Disse numa entrevista que a ‘minha faquinha corta sempre a direito’…
É verdade.
Vamos vê-la também em programas televisivos a comentar?
Não, porque não tenho feitio por isso. Acho que a bastonária tem de intervir no espaço público quando está a falar no interesse dos cidadãos, das cidadãs e da instituição. Fora disso, não faz nenhum sentido ser comentadora política, estar a escrever artigos de opinião. Posso aceitar escrever um artigo de opinião, mas de assuntos que têm a ver com a justiça. Porque não existo no espaço público para isto. Enquanto estiver nessas funções não tenho religião, não tenho partido político, não tenho absolutamente nada. Sou uma cidadã e exerço os meus direitos de cidadã, participo no espaço público, mas sempre com a contenção presente de que neste momento represento uma classe inteira.
E continua a fazer voluntariado no IPO?
Continuo a fazer voluntariado no IPO e na Comunidade Vida e Paz, mas estou à espera até que reativem, porque nos últimos três anos isso não foi possível por causa da pandemia.
Não vai ao Eleven [inaugurado pela família Júdice]?
Não. Não vou ao Eleven, mas não é porque não gosto é porque realmente gosto mais de trazer a minha marmita e comer aqui do que a ir a restaurantes. Gosto mais de andar de transportes públicos do que andar a ser conduzida. Ainda esta semana, utilizei o carro da Ordem para ir ao jantar dos 40 anos do Tribunal Constitucional e aí ao serviço da Ordem naturalmente uso o carro e o motorista que está contratado pela instituição. Agora entendo que perco muito mais tempo se me for buscar todos os dias a casa, apanho muito mais trânsito e levo muito mais tempo a chegar aqui do que se me meter no metro e vir de comboio, quando há CP, até aqui, porque tenho o metropolitano à porta e a estação de Santa Apolónia a dez minutos. Mas não uso isto para dizer que alguém tenha de fazer igual a mim. Isto é a pessoa que sou e não vou deixar de ser só porque fui eleita bastonária, porque não é do meu feitio. Gosto de ser eu a fazer a minha comida, distrai-me durante o fim de semana e depois trago-a durante a semana. Tenho ali, por exemplo, umas ervilhas com ovos escalfados para almoçar que são maravilhosas e que fiz durante o meu tempo livre, enquanto estou a pensar nos problemas desta casa. E depois trago aquela lancheira lindíssima do Principezinho, venho por ali afora nos transportes públicos e como aqui dentro do gabinete ao sol e a ver as pessoas lá fora.

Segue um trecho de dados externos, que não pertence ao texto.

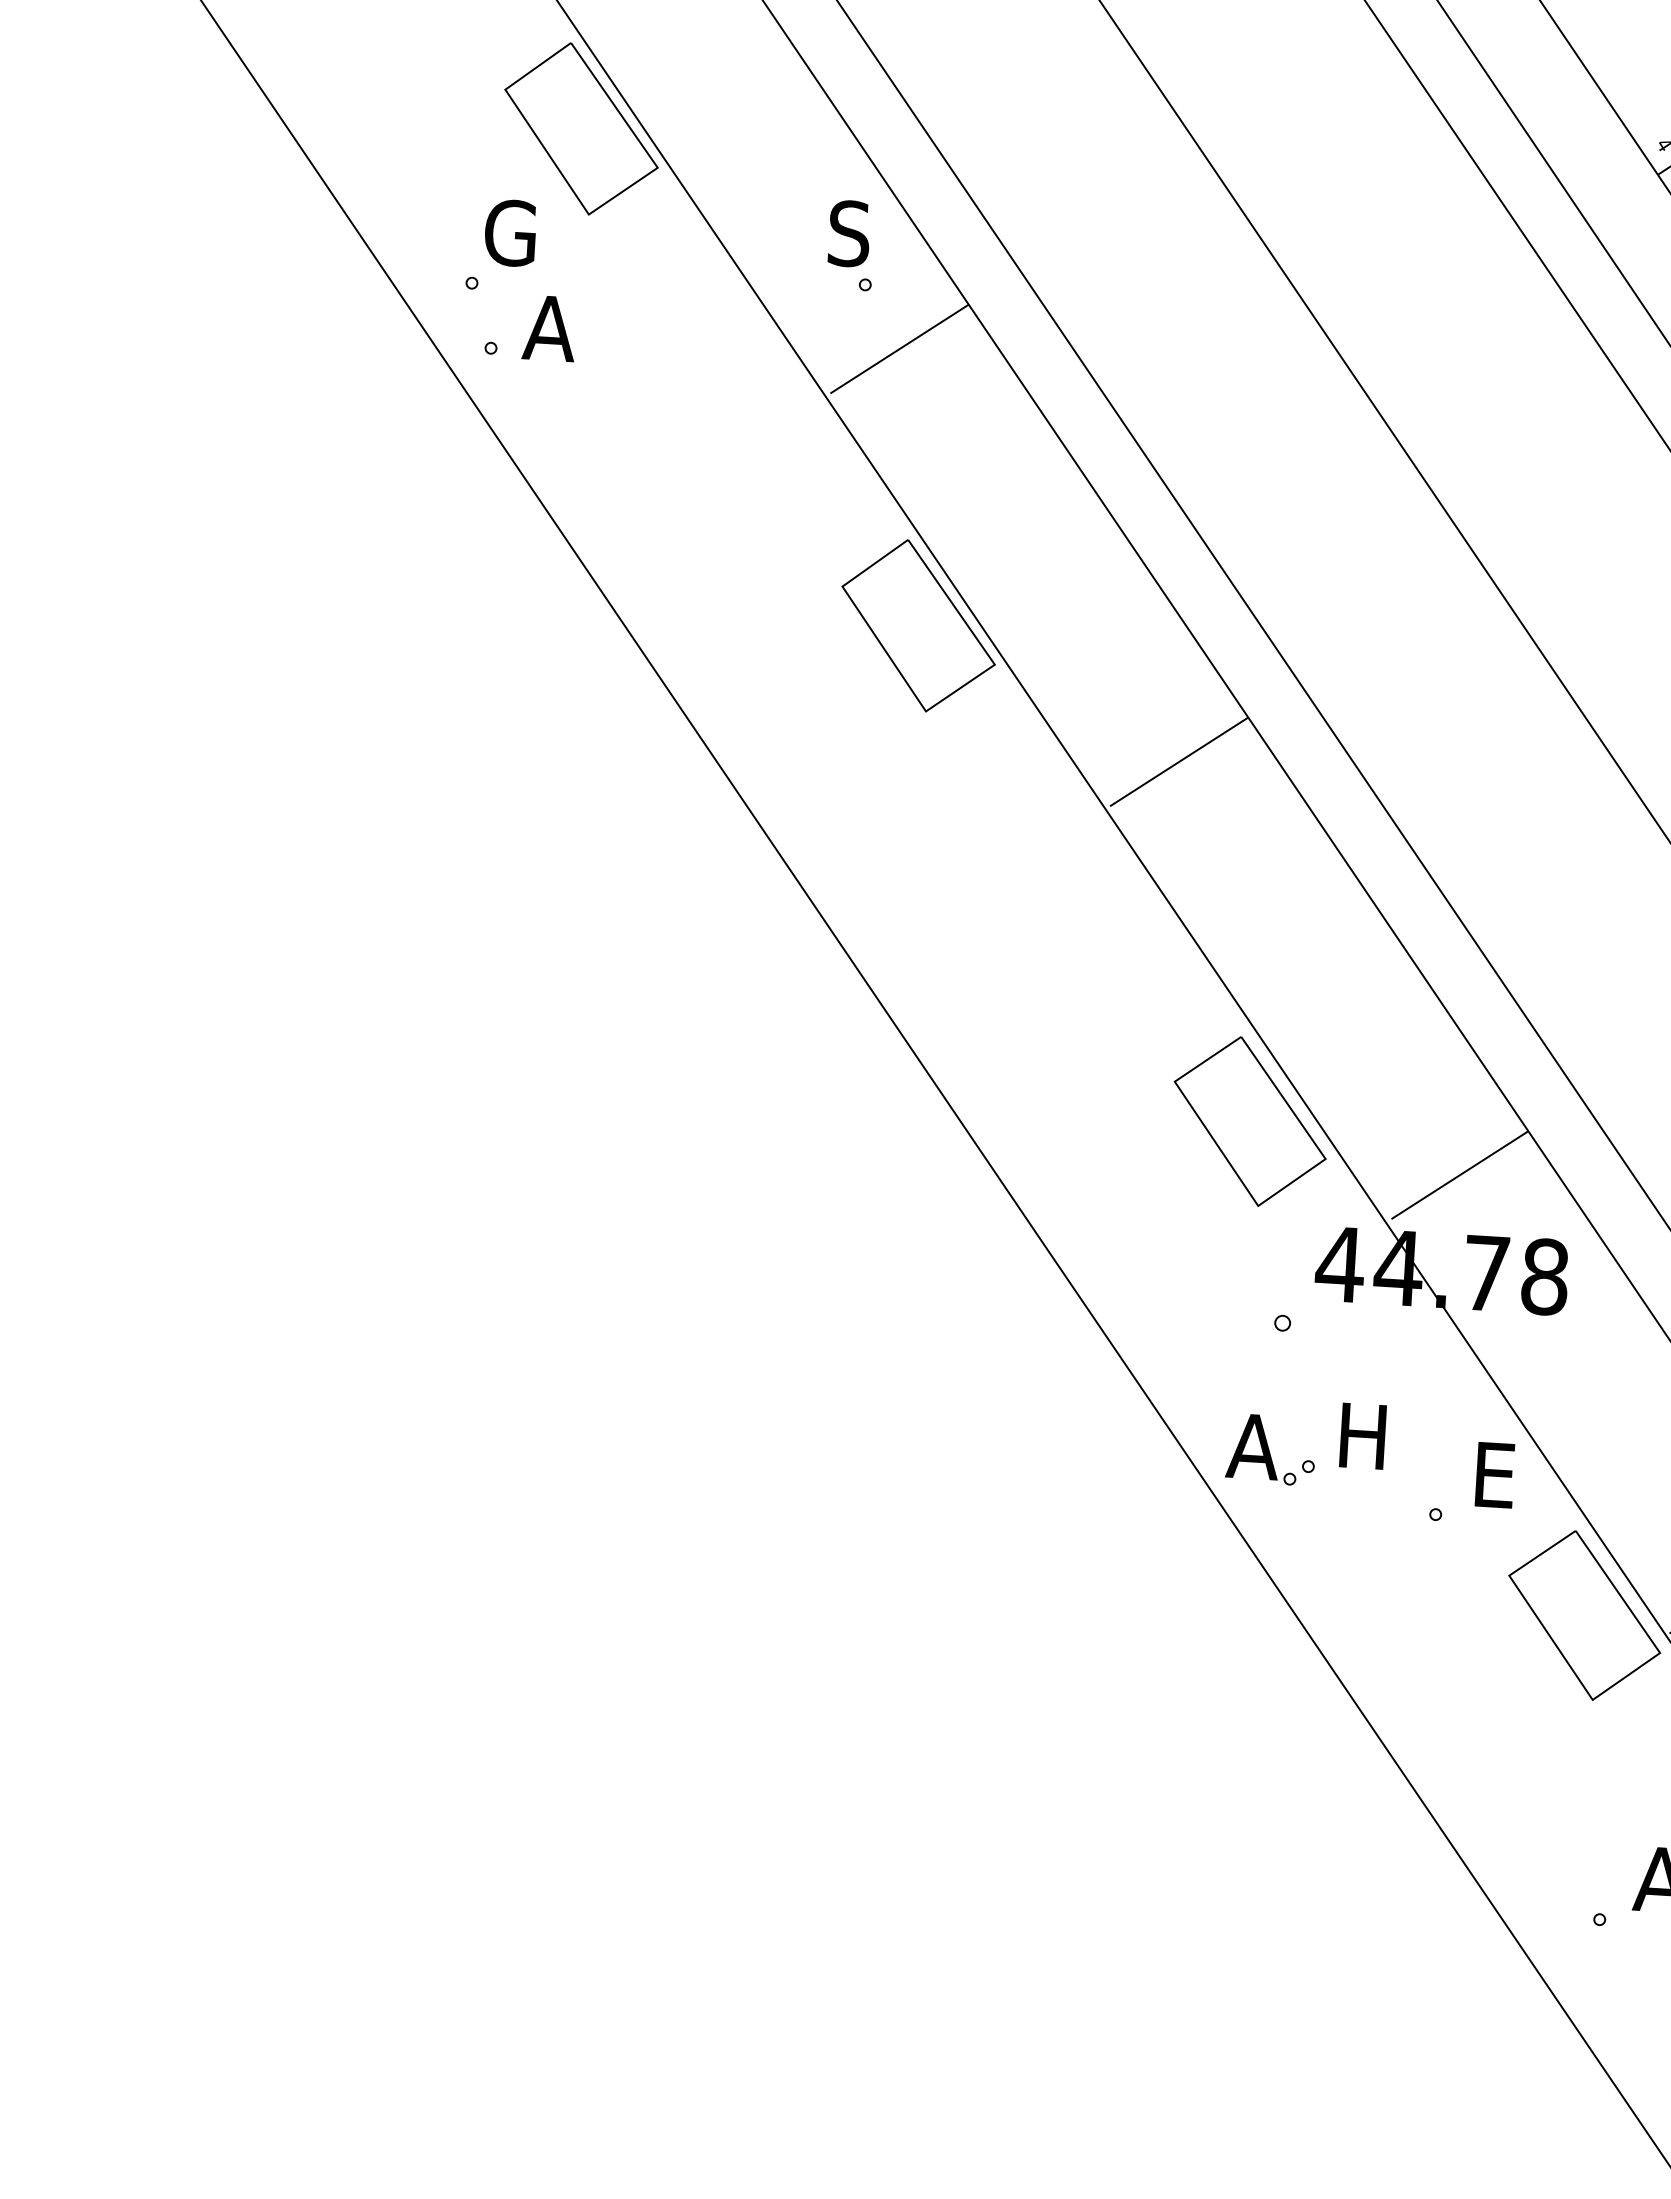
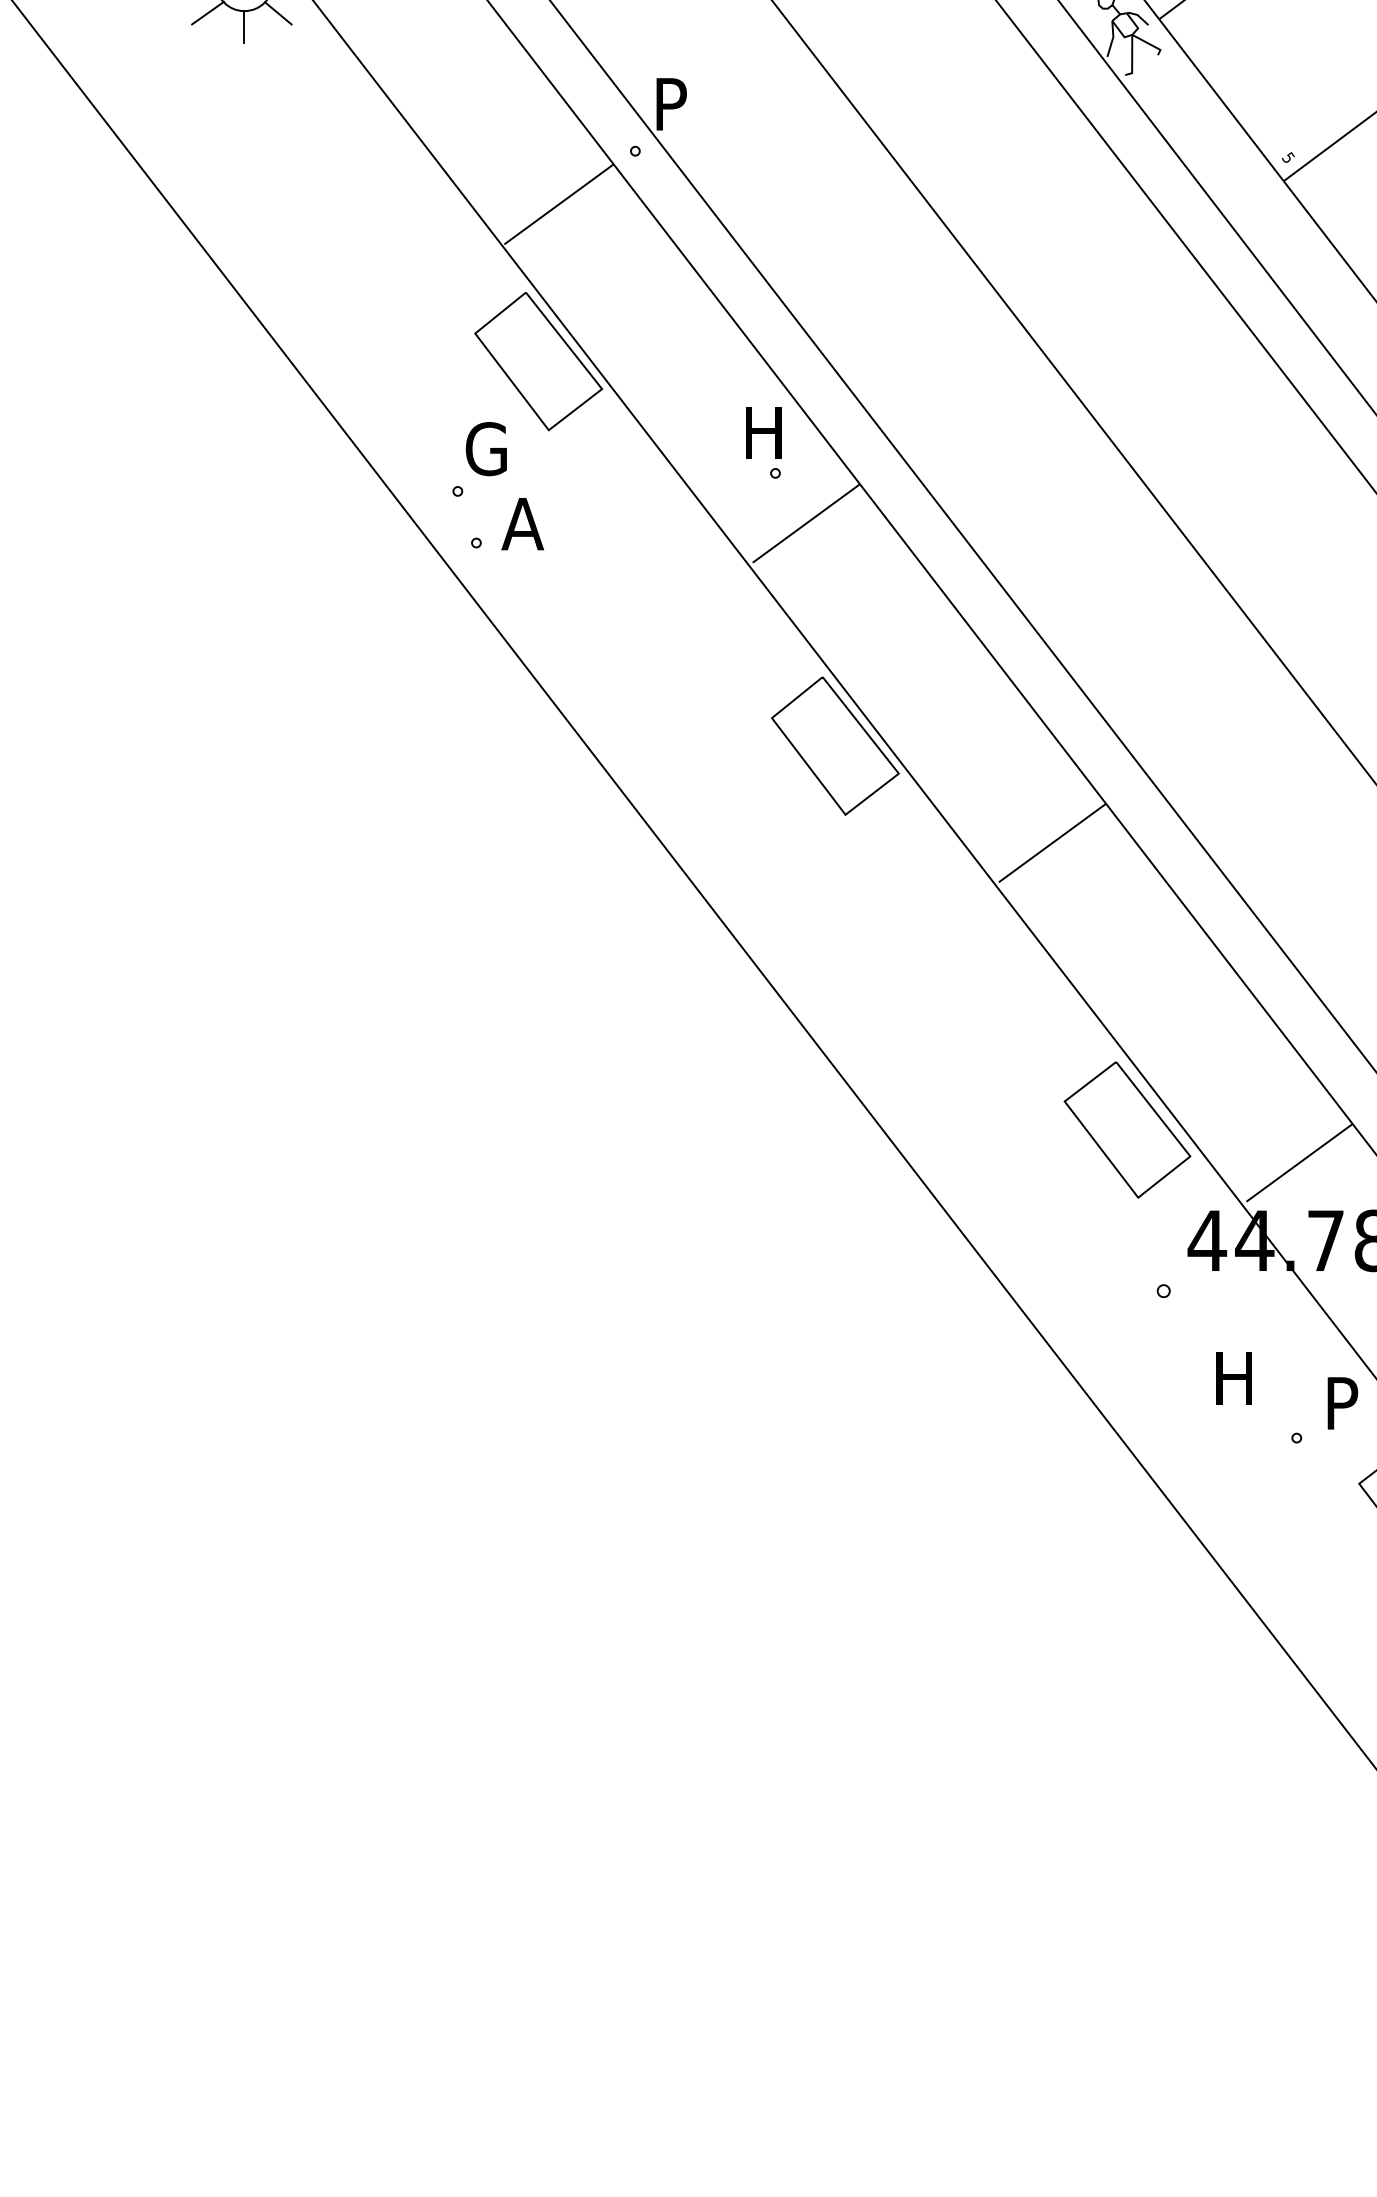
text: (852, 233) -> (762, 432), S -> H
part: (1270, 1449) -> (1160, 1393), removed
text: (1494, 1475) -> (1342, 1403), E -> P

Passa a ideia de que os advogados são todos uns pobretanas. Quando o comum dos mortais pensa precisamente o contrário…
Passo a ideia de que são pessoas como as outras, que têm vivências e dificuldades como qualquer ser humano. Essa ideia de que o advogado é muito rico, que anda de Jaguar e que explora os seus clientes é mais uma ideia dos filmes do que propriamente a da realidade.